Le prime foto. Fra quelle conservate, risalgono al 1951/52 – non sempre annotava luoghi e date delle riprese – e già nel 1958 era membro della FIAP, ossia la federazione internazionale degli artisti fotografici, mentre gia da alcuni anni si era associato al Circolo Fotografico Triestino, di cui sarebbe diventato negli anni a venire uno dei membri più rappresentativi. Nel contempo cominciò a pubblicare foto su giornali e riviste specializzate, affermandosi anche in vari concorsi, in Italia e all’estero.

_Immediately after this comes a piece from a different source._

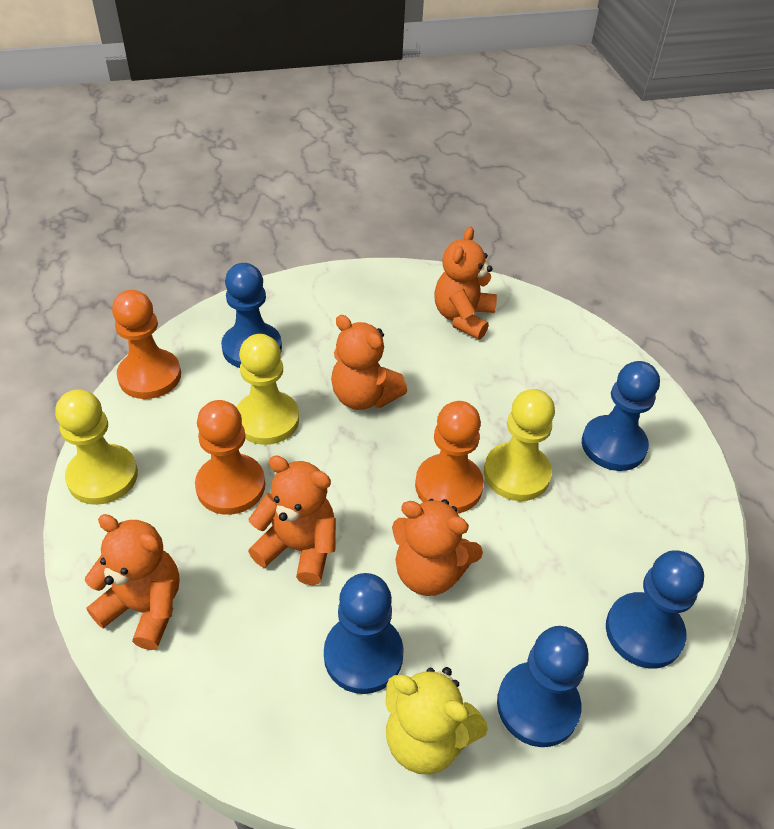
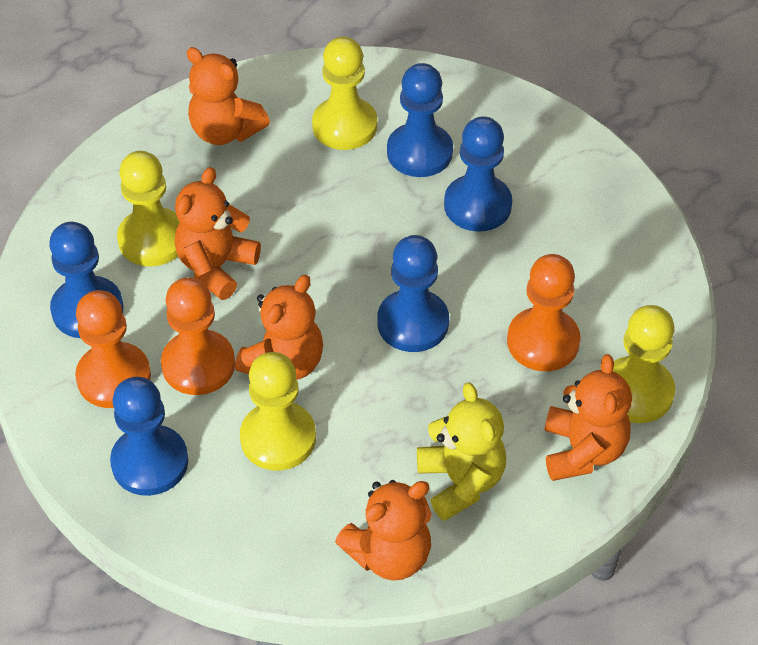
yellow pawn: 3 -> 4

Al periodo tra la metà degli anni ’50 e quella dei ’70 risalgono le sue serie fotografiche più note e caratterizzanti: i bimbi ciechi dell’istituto Rittmeyer, i musicisti jazz al castello di San Giusto, gli artisti circensi, i vetrai di Murano, le merlettaie e i pescatori di Burano e molte altre ancora.

I soggetti più ricorrenti nelle sue opere sono da una parte gli anziani, dall’altra i bambini spesso interrelati e colti con semplicità nei momenti di riflessione e di svago. E poi i lavoratori, specie artigiani e pescatori, impegnati nelle loro occupazioni, visti con occhio partecipe ma alieno da ogni sentimentalismo di maniera.

Gli ambienti suoi privilegiati sono sempre stati quelli rurali e agresti del Carso e dell’Istria, nonché il paesaggio della laguna di Grado-Marano e quella di Venezia (Burano e Pellestrina in primis), della quale, in particolare, seppe cogliere con maestria le magiche suggestioni.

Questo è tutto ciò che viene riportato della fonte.